Otis Gospodnetic commented on FLUME-2581:
-----------------------------------------

[~roshan_naik] - so is the point that performance issue has already been fixed and this should be resolved as Won't Fix?

> File Channel replay speed improvement
> -------------------------------------
>
>                 Key: FLUME-2581
>                 URL: https://issues.apache.org/jira/browse/FLUME-2581
>             Project: Flume
>          Issue Type: Bug
>    Affects Versions: v1.5.1
>            Reporter: Roshan Naik
>
> The following two jiras were meant to address file channel replay performance in v1.4:
> FLUME-2155 committed in flume-1.5 (released)
> FLUME-2450 committed in flume-1.6 (currently trunk)
> My measurements are showing that file channel replay speed was actually fastest in flume 1.4 (prior to these jiras being committed).  It was significantly slower in flume 1.5 (due to flume FLUME-2155). 
> FLUME-2450 has brought it back to near 1.4 speed. So net effect is almost 0. 

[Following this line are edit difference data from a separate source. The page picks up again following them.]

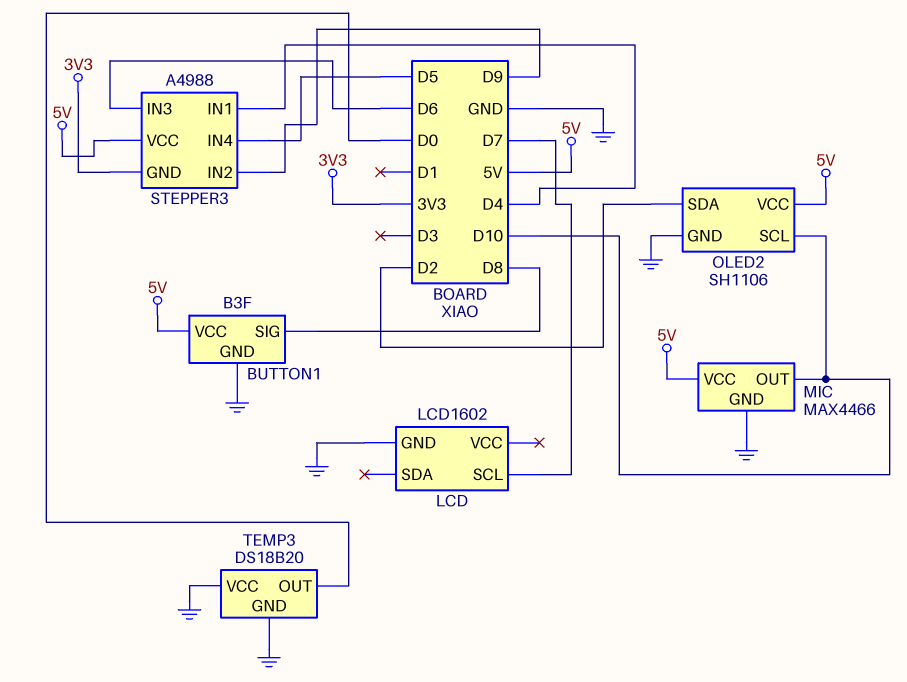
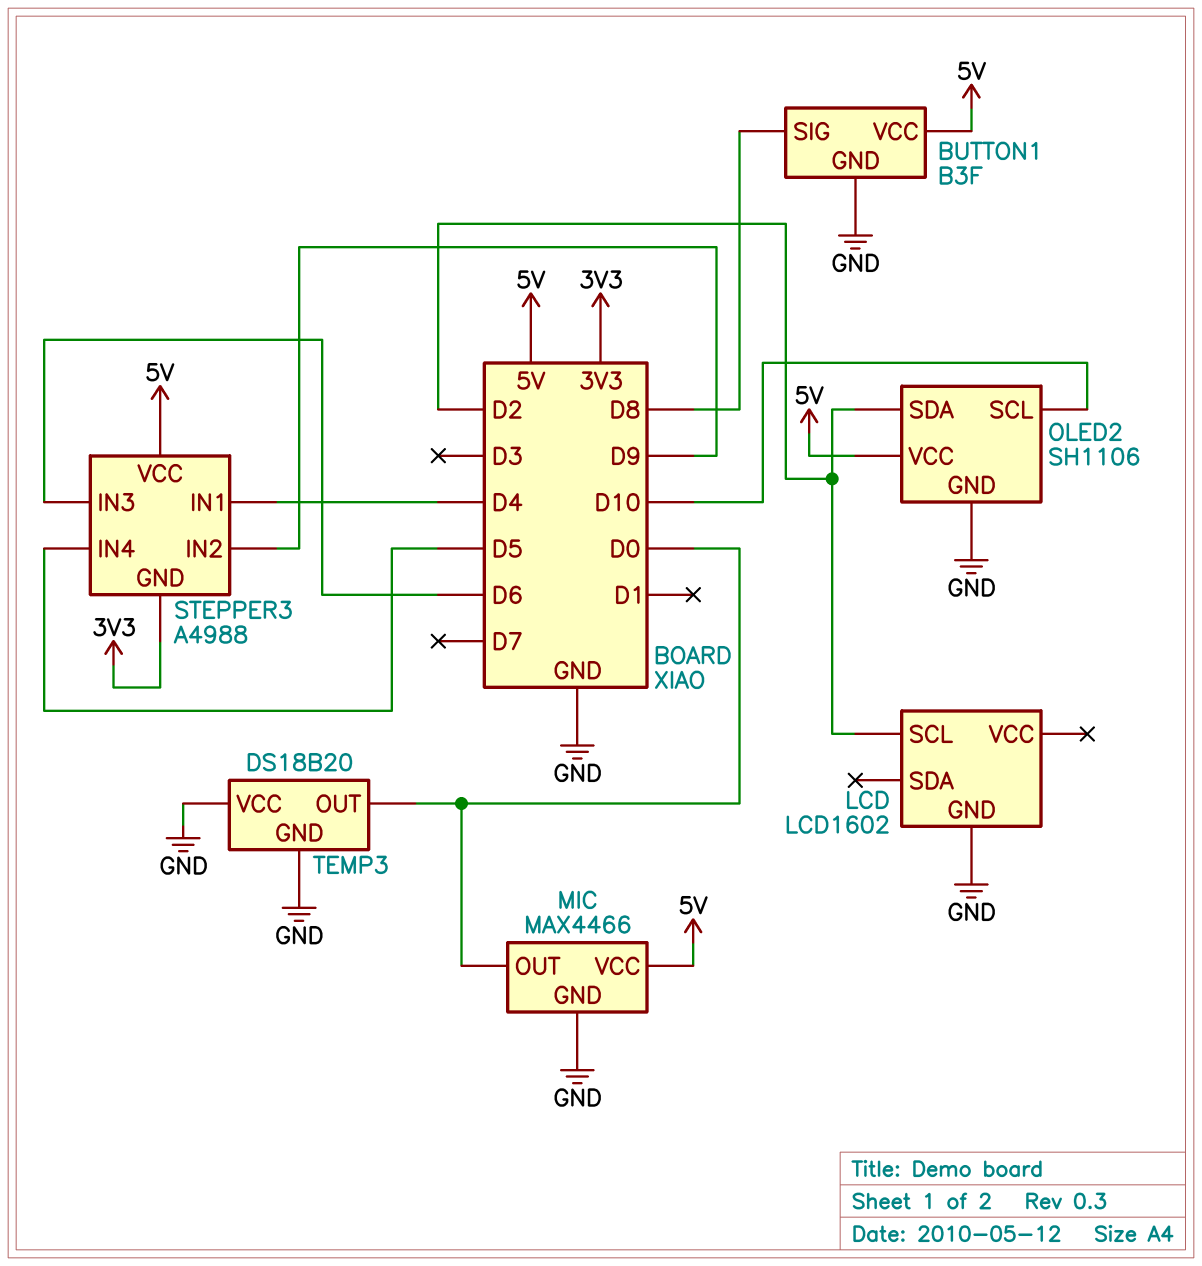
LCD pin SCL: D7 -> D2
MIC pin OUT: D10 -> D0

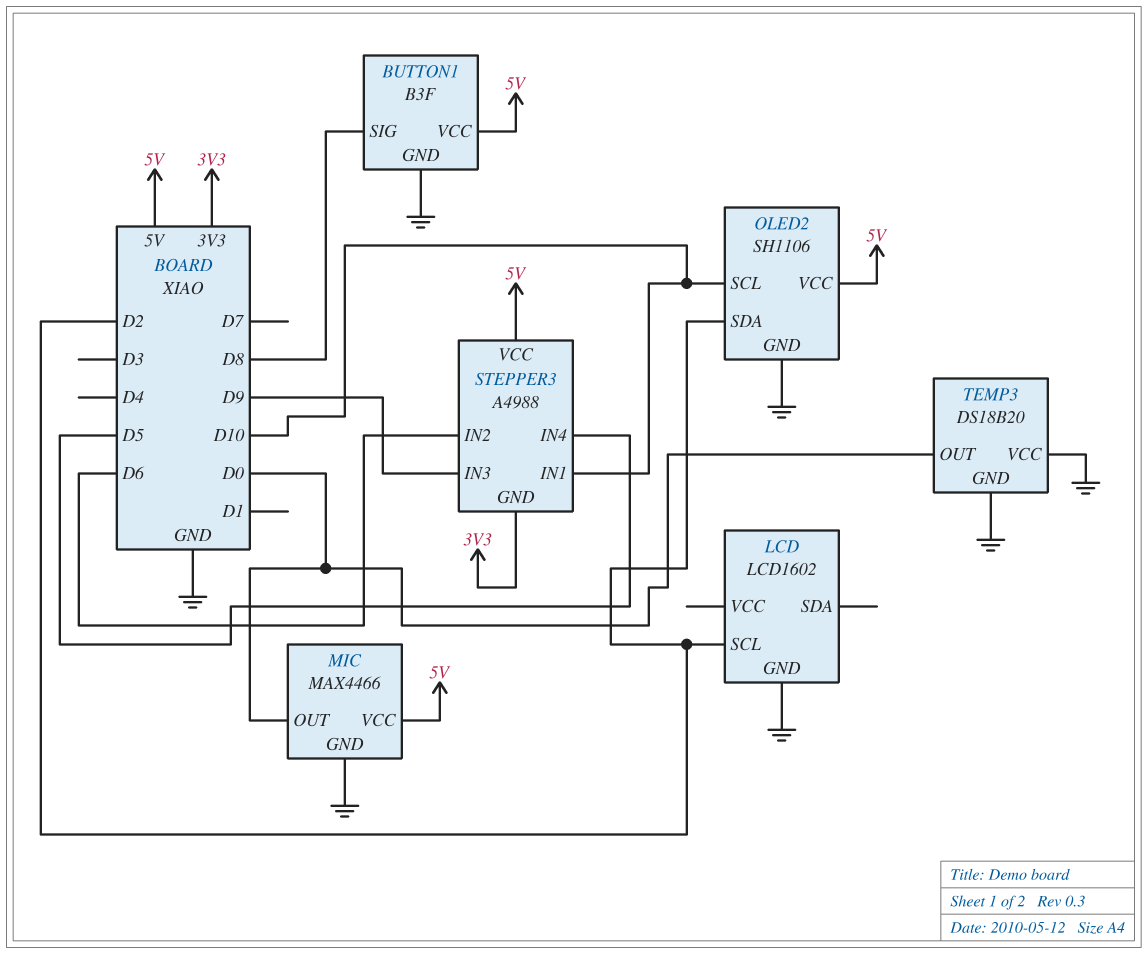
STEPPER3 pin IN1: D4 -> D10
STEPPER3 pin IN2: D9 -> D6
STEPPER3 pin IN3: D6 -> D9

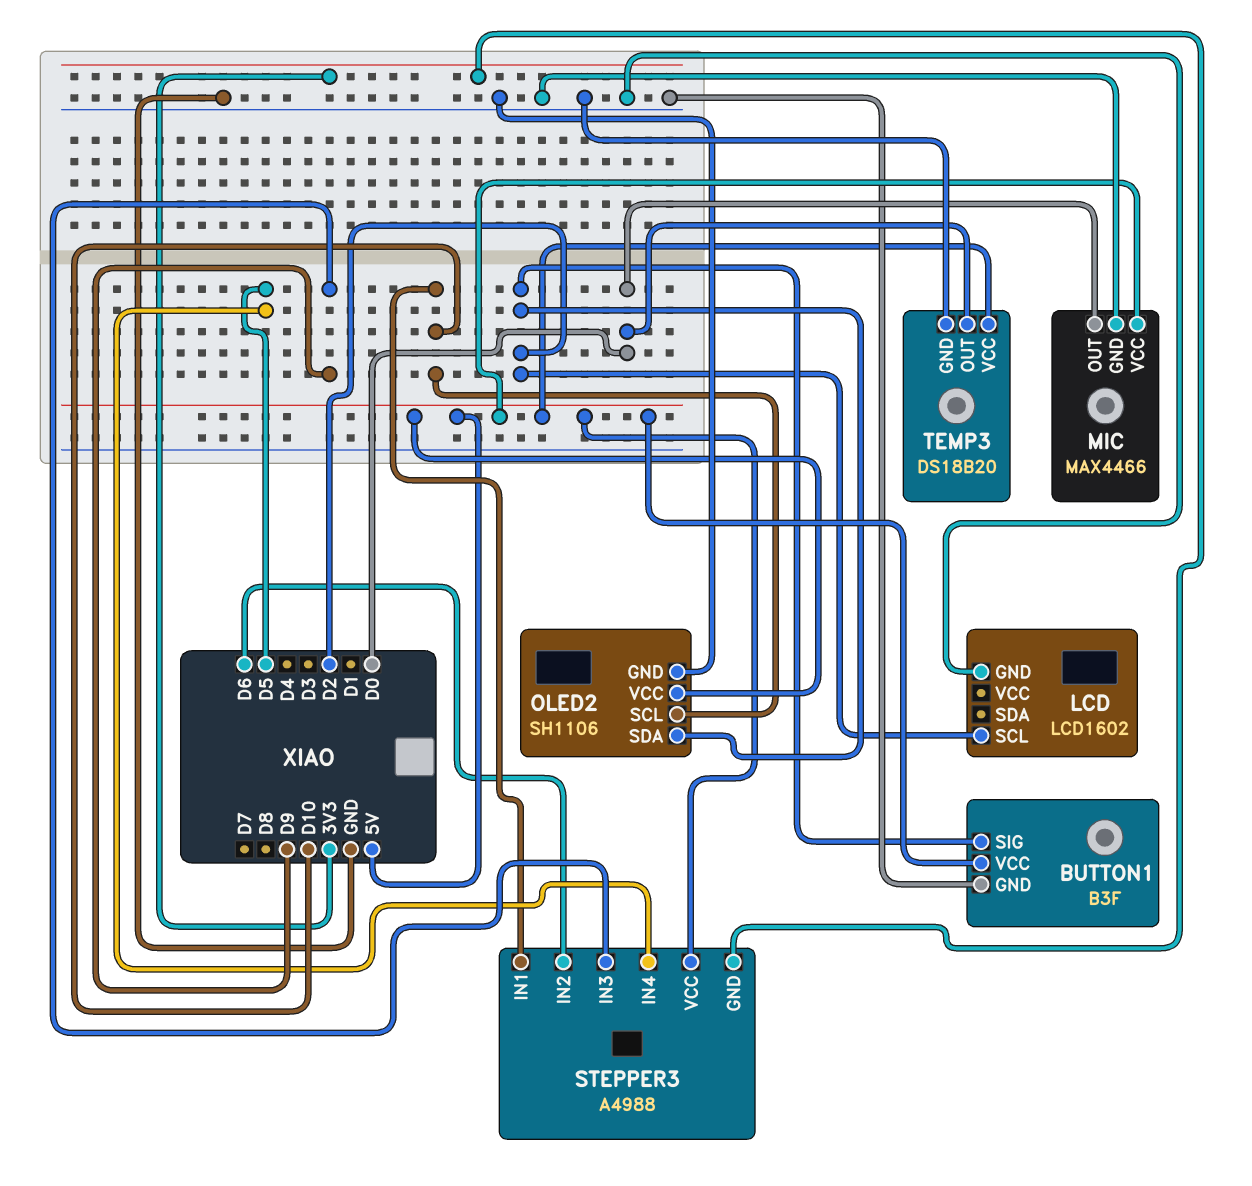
BUTTON1 pin SIG: D8 -> D2
TEMP3 pin VCC: GND -> 5V

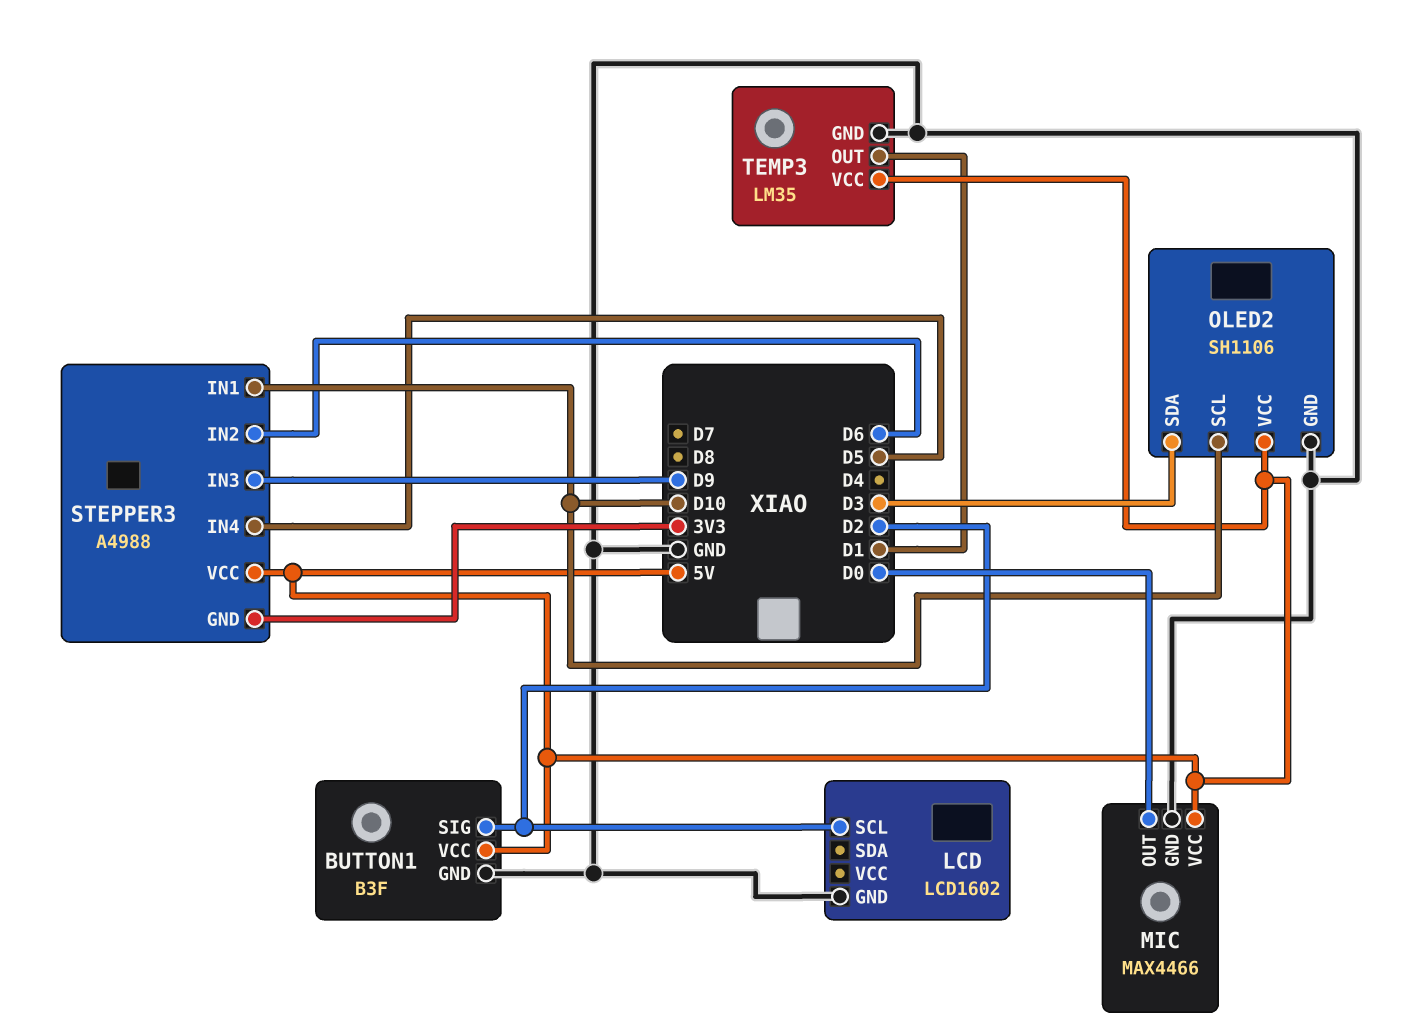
OLED2 pin SDA: D2 -> D3
TEMP3: DS18B20 -> LM35
TEMP3 pin OUT: D0 -> D1

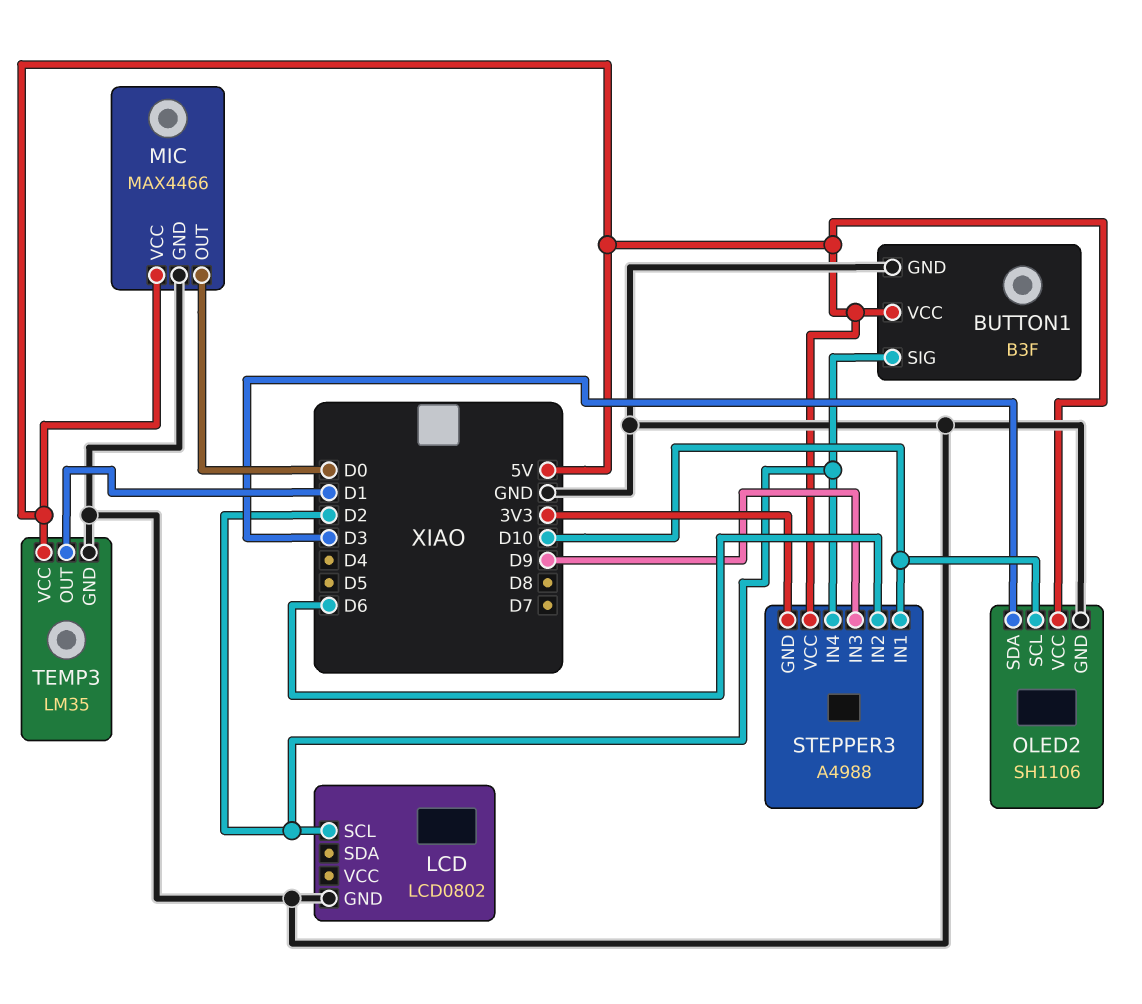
LCD: LCD1602 -> LCD0802
STEPPER3 pin IN4: D5 -> D2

> For measuring i wrote a unit test that pumped 5 million events and drained about half of it. Every time a batch of events was inserted, about half of them were drained.  At the end the FC was left with about 2.5 mill events. At this point i restart the FC and measure how long it took to come up.

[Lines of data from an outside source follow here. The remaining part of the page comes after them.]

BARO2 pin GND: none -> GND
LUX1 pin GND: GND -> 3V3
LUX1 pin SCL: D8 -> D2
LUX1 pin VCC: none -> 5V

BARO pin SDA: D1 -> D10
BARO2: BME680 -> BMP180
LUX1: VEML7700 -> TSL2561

> Here are a couple readings for each flume version:
> 1.4 :  34 sec,   34 sec
> 1.5 : 236 sec, 295 sec
> 1.6 :  34 sec,    36 sec
> below is test code that i added in TestCheckpointRebuilder
> {code}
>   // Starts with empty FC, pumps and drains some data, does a chkPt,
>   // again pumps and drains some data, stops fc, measures replay speed
>   @Test
>   public void testReplaySpeed_WithDrain() throws Exception {
>     //1 start FC
>     Map<String, String> overrides = Maps.newHashMap();
>     overrides.put(FileChannelConfiguration.CAPACITY,
>             String.valueOf(6000000));
>     overrides.put(FileChannelConfiguration.TRANSACTION_CAPACITY,
>             String.valueOf(5000));
>     channel = createFileChannel(overrides);
>     channel.start();
>     //2 pump and drain data
>     Assert.assertTrue(channel.isOpen());
>     fillAndDrainChannel(channel, "test");
>     //3 stop
>     channel.stop();
>     channel.close();
>     // 4 instantiate new fc
>     channel = createFileChannel(overrides);
>     //5 start FC .. measure replay
>     System.out.println("=========== > CLOCK STARTS NOW ");
>     long start = System.currentTimeMillis();
>     channel.start();
>     long end = System.currentTimeMillis();
>     System.out.println("=========== > Time Taken : " + (end-start) + " sec");
>     Assert.assertTrue(channel.isOpen());
>     // 6 wrap up
>     channel.stop();
>     channel.close();
>   }
>   public static void fillAndDrainChannel(final Channel channel, final String prefix)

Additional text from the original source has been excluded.